The handful of honest experts left admits that attacks are up because politically correct policies have bred fearless critters. The Pavlovian response to aversive treatment has been bred out of the wild animal population. Mary Zeiss Stange, author of Woman the Hunter, says that hunting ultimately has less to do with killing than with instilling fear in animals that have placed us on their menu. If animal rights activists possessed a dog’s smarts, they’d understand the perils of such a program, for an unafraid animal is a dangerous animal; an unafraid human an endangered fool.
Certainly we should never be cruel to animals, Mercer agrees, but killing animals is part of our human condition, and in an attempt to become hypercivilized and suppress the parts of our nature that our intellects consider less savory, we become in fact less than fully human and upset the balance of nature:
This wildlife worship is thoroughly antediluvian, down to its human sacrifice component. Human beings should care for and be kind to animals. That’s ethical (if not compulsory). But people’s safety and survival must always trump that of animals. A society that reverses this ethical order is philosophically primitive, base, and ultimately immoral.
"Arm yourself with knowledge when you go out into the wilderness," advised one guru, following yet another perennial, ritual, human sacrifice to the Goddess Gaia. Wrong: apply your knowledge and arm yourself!
Good advice from a very wise woman.
Ilana, I think we agree. When I use the word hypercivilization I’m not referring to something intellectual; I think it’s an effete, irrational attitude. It is a manifestation of a desire to deny human nature, in particular our competitive and aggressive side. I think that Rousseaism is an idealism that does indeed go against Man’s best nature and has entirely perverse consequences.
Dear Sam,
About my “Animals Gone Wild” (http://www.spectator.org/dsp_article.asp?art_id=10716.) you wrote the following:
“…but killing animals is part of our human condition, and in an attempt to become hypercivilized and suppress the parts of our nature that our intellects consider less savory, we become in fact less than fully human and upset the balance of nature.”
As always, you raise points I’ve not begun to consider, but will now have to now. Bother! However, I do believe you misconstrued my argument (probably because I did not clarify it sufficiently.)

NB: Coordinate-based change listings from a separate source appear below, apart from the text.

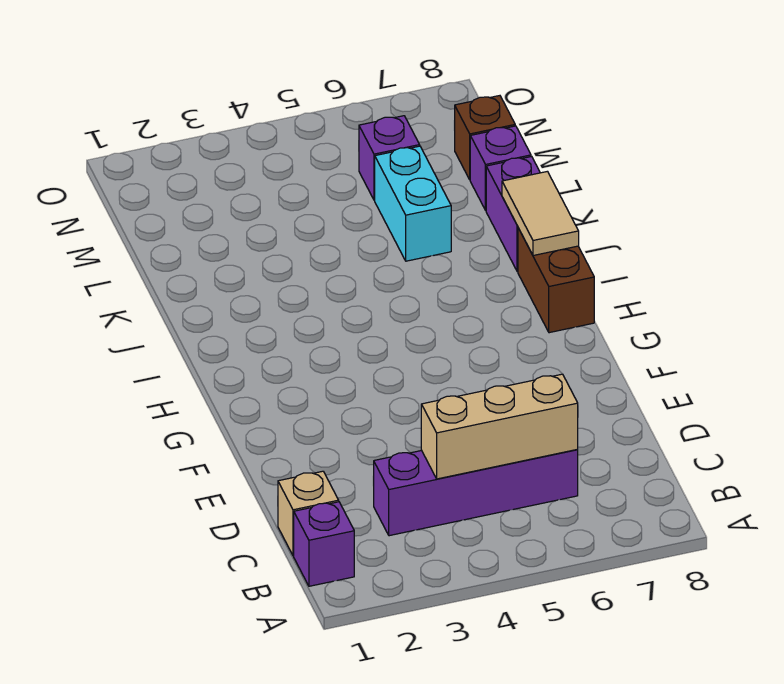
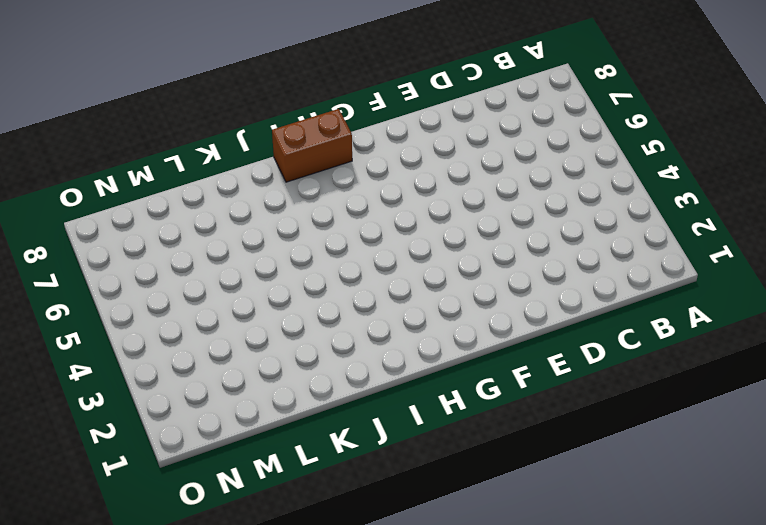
none -> purple brick B1 level 1
none -> tan brick C1 level 1

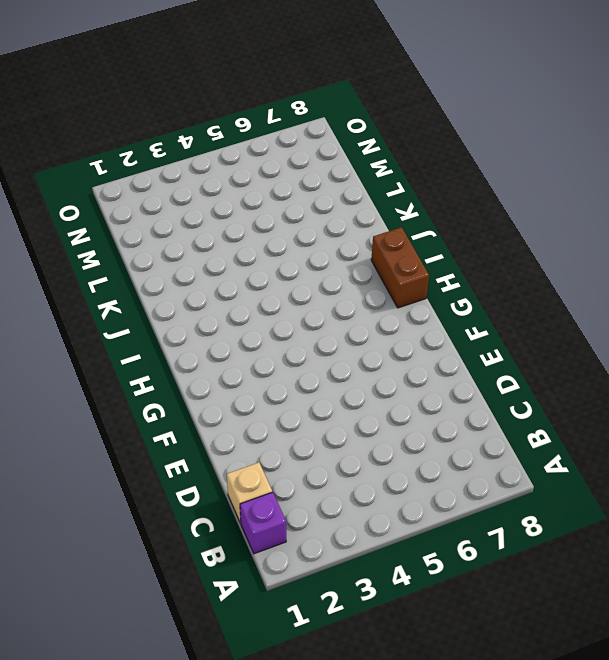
none -> purple brick C3:C6 level 1
none -> purple brick J8:K8 level 1

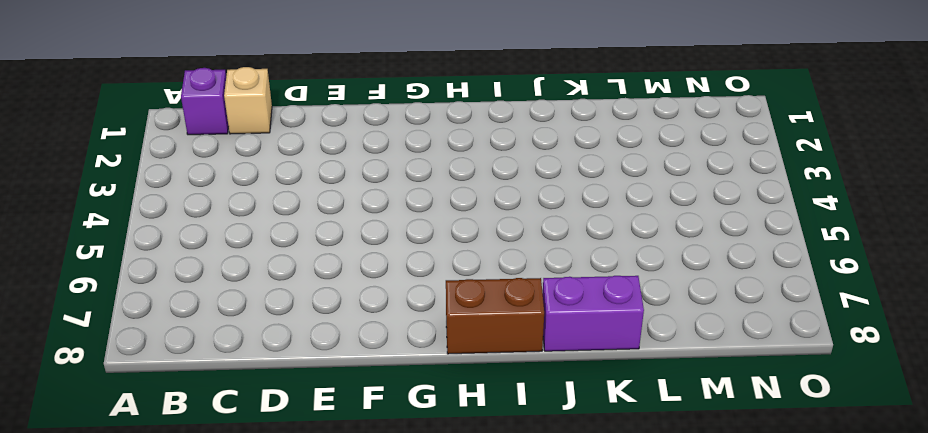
none -> purple brick C3:C6 level 1
none -> cyan brick K6:L6 level 1

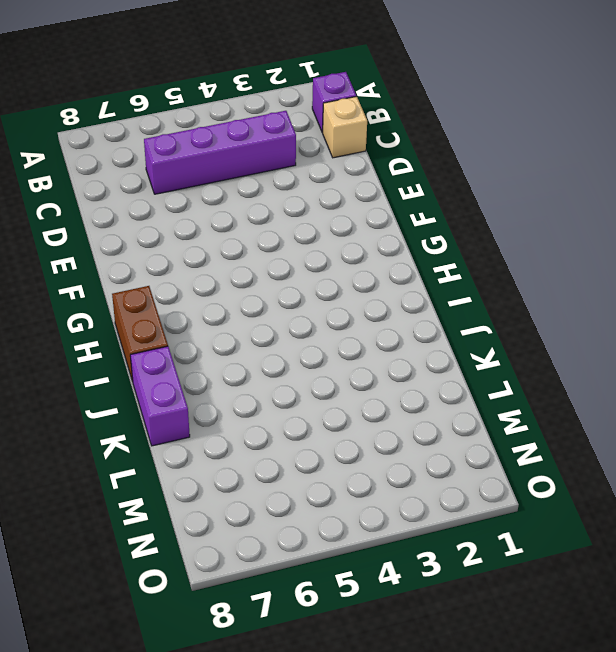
none -> cyan brick K6:L6 level 1
none -> purple brick L8 level 1

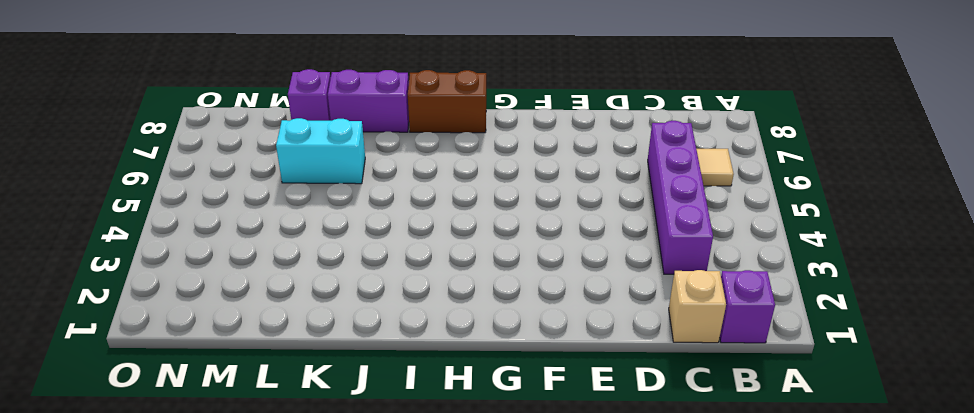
tan tile B6 level 1 -> none
none -> purple brick M6 level 1
none -> brown brick M8 level 1

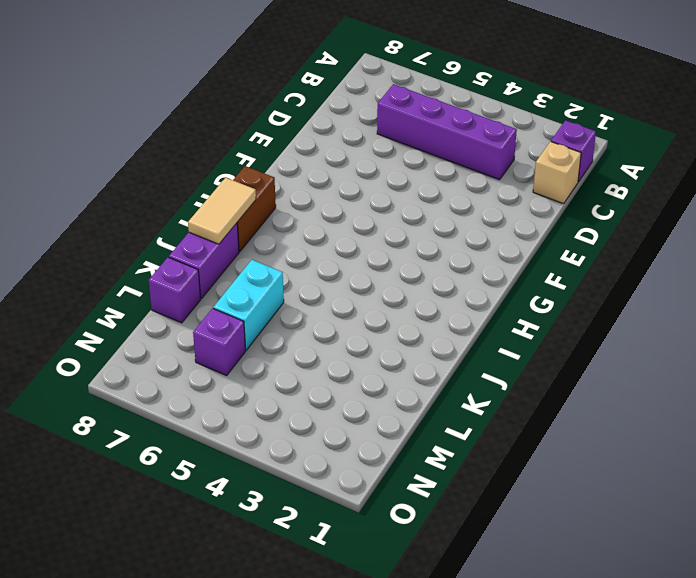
none -> brown brick M8 level 1
none -> tan brick C4:C6 level 2

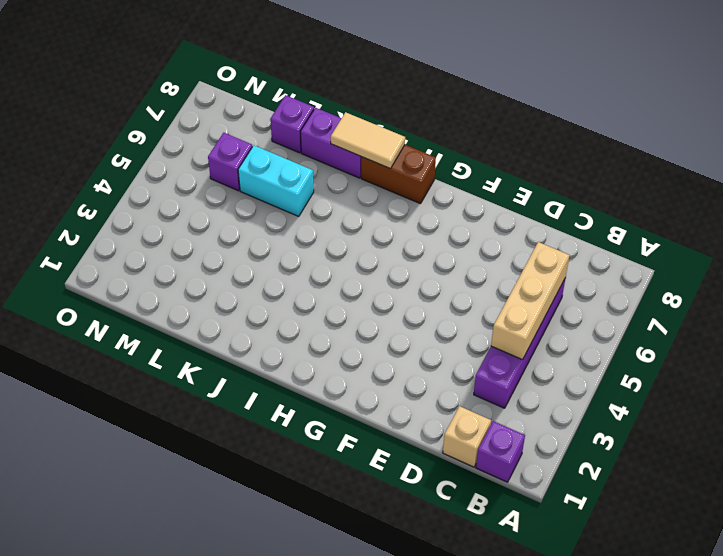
none -> brown brick M8 level 1

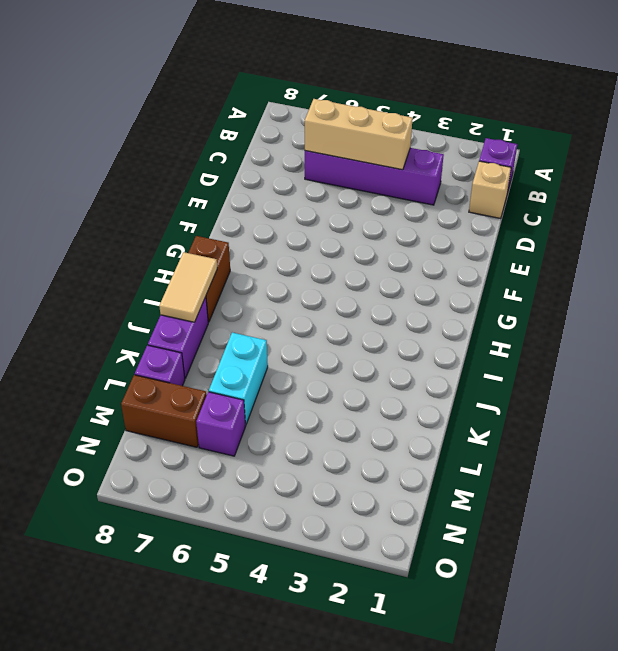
brown brick M7:M8 level 1 -> brown brick M8 level 1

My argument was not anti-intellectual. (To me, intellectualism is the best, highest condition of man.) Au Contraire. We become anti-intellectual when we worship Gaia and its creatures, which is what the article alludes to.
Humanity and its well-being must always trump that of animals. What I describe in my column is a consequence of Rousseauist perversions, which are all anti-intellectual, and go against man’s Best Nature.
So no, this is not about being close to our natural human condition (which is often base)–and is what your counterpoint implied. Rather, “Animals Gone Wild” exhorts that we elevate ourselves, once again, by revering human life above all. The worship of Gaia is “antediluvian,” primitive, and anti-man.